Racconti di Hoffman - Michael Powell, Emeric Pressburger (1951)

(The tales of Hoffman)

Visto su Mubi, in lingua originale sottotitolato.

Il giovane Hoffman ama una ballerina, mentre è in scena va in osteria a raccontare storielle di amori romantici, ambientate in giro per il mondo.

Il musical di Powell e Pressburger è incredibilmente famoso, ma solo per l'immaginifico impatto visivo, e non posso che trovarmi d'accordo.
Gestito in maniera teatrale (si apre con il sipario), realizzato in giganteschi ambienti unici con dominanti cromatiche che differenziano le sequenze e costruzioni scenografiche imponenti ben oltre il limite del camp, quando azzecca il colpo d'occhio (la bambola fatta a pezzi, il primissimo balletto a teatro) è pronto per essere incorniciato e messo in un museo per l'impatto, ma quando non c'è questo bisogna accontentarsi di musiche piuttosto banali e storie inconsistenti.
Spiace dover dire che il film annoia e fallisce miseramente proprio per via dell'idea di base. Portare il teatro al cinema funziona fintanto che il cinema la fa da padrone (come nella scena d'apertura con il pavimento dipinto e movimenti di macchina), ma un musical classico con scene statiche anche se barocche con le inquadrature ipomobili e da un solo lato (esattamente come dentro un cinema) è limitante e ripetitivo.
Fosse stato un corto (di fatto siamo di fronte a una versione allungata della, bellissima, sequenza di ballo di "Scarpette rosse") sarebbe stato ineccepibile.


venerdì 8 febbraio 2019

Carmen ritorna a casa - Keisuke Kinoshita (1951)

(Karumen kokyô ni kaeru)

Visto in Dvx, in lingua originale sottotitolato in inglese.

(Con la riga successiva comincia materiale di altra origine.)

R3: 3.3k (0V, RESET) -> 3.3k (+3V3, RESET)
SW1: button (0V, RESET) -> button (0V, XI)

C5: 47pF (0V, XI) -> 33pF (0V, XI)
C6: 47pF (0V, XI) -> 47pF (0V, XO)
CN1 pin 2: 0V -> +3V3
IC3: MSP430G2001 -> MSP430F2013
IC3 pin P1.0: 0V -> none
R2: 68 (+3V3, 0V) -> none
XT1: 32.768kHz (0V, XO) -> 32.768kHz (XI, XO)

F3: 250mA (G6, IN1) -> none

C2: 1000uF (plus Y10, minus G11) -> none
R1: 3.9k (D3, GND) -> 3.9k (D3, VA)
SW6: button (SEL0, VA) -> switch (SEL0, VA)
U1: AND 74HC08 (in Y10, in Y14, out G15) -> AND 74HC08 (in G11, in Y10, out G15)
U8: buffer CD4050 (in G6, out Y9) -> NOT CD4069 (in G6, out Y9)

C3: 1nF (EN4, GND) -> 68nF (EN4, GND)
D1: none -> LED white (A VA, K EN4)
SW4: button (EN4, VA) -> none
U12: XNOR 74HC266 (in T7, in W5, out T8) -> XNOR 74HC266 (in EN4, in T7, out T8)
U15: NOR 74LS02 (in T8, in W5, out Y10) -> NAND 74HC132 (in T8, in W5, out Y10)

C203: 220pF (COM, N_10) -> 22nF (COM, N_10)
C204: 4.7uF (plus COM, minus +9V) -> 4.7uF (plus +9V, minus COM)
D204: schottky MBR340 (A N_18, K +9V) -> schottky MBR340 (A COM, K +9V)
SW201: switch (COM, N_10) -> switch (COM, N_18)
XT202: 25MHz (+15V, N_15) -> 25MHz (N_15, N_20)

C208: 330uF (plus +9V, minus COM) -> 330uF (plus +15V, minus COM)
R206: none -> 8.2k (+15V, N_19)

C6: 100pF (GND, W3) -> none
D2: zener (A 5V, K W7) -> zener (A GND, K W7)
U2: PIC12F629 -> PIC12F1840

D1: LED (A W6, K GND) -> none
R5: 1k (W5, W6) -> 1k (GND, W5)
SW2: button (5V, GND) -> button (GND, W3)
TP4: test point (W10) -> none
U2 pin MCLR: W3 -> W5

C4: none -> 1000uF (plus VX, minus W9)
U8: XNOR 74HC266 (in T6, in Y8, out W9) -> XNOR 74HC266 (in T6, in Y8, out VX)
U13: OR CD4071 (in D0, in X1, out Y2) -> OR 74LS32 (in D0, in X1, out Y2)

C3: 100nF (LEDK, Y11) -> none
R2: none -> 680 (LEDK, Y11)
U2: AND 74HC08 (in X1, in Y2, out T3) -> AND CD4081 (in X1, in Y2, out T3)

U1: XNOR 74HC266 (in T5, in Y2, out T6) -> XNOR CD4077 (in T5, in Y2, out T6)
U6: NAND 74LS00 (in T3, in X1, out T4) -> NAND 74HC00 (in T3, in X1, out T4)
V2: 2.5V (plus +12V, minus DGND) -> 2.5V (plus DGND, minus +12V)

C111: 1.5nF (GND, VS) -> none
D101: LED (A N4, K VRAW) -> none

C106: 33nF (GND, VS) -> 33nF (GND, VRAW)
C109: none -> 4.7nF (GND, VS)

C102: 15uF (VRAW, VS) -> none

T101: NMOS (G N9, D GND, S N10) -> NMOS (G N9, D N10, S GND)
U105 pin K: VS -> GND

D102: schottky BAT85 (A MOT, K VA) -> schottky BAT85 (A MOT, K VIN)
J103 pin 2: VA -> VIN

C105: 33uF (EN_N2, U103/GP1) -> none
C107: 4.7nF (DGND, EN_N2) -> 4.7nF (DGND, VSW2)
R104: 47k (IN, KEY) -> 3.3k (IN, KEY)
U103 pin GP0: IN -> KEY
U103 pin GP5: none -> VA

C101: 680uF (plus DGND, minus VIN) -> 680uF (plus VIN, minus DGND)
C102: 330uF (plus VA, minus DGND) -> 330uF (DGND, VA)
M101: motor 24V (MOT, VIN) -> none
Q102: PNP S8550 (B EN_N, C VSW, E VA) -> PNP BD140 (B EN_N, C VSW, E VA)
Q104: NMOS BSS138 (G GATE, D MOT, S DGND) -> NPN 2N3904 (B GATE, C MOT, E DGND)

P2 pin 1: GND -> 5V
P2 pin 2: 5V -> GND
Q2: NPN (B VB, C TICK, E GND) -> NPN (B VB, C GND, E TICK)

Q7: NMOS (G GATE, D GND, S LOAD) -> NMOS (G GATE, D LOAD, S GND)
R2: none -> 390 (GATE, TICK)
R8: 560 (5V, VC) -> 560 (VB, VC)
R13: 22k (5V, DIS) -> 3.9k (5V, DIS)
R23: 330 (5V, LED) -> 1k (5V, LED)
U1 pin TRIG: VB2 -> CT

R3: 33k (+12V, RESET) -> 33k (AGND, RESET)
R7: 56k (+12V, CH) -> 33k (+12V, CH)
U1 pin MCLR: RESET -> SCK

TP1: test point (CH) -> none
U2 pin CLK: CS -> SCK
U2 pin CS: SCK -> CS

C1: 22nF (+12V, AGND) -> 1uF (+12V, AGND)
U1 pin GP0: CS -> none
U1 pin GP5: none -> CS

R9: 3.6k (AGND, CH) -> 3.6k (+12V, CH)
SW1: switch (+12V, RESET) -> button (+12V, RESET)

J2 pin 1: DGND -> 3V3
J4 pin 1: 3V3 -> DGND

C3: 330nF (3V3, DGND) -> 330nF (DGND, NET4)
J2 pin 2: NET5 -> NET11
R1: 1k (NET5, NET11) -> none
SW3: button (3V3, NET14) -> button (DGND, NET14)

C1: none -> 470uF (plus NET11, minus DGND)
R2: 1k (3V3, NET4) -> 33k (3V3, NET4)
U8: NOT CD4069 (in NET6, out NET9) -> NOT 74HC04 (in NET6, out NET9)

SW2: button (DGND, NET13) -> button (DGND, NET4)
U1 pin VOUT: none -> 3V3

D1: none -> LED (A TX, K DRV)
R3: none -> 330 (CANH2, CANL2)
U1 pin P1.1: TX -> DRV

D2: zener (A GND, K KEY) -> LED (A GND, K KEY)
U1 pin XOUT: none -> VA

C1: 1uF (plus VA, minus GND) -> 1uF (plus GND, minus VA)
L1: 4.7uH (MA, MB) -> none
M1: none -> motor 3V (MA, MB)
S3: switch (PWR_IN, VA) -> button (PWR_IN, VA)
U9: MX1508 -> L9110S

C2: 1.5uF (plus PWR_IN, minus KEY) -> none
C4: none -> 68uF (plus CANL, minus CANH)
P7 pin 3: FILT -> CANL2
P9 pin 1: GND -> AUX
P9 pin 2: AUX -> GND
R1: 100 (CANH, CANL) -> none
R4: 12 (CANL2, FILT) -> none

Una ragazza che fa "l'artista" (la cantante ballerina di avanspettacolo... o forse qualcoasa di più...) a Tokyo torna i campagna dove è nata e dove vive il padre che si rifiuta di vederla. Il villaggio si muove attorno a questo ritorno mentre lei cerca conferme negli sguardi degli altri.

Un filmetto grazioso, ma senza nerbo e senza motivi di interesse particolare. La vicenda è trattata in maniera superficiale e il mezzo twist del finale non ne aumenta la profondità. La sceneggiatura veleggia su una superficialità incosciente che rende la storia solo un ritorno, senza effetti sui personaggi (fatto salvo l'aver recuperato dei soldi), senza scavo, senza vere sorprese o cambiamenti.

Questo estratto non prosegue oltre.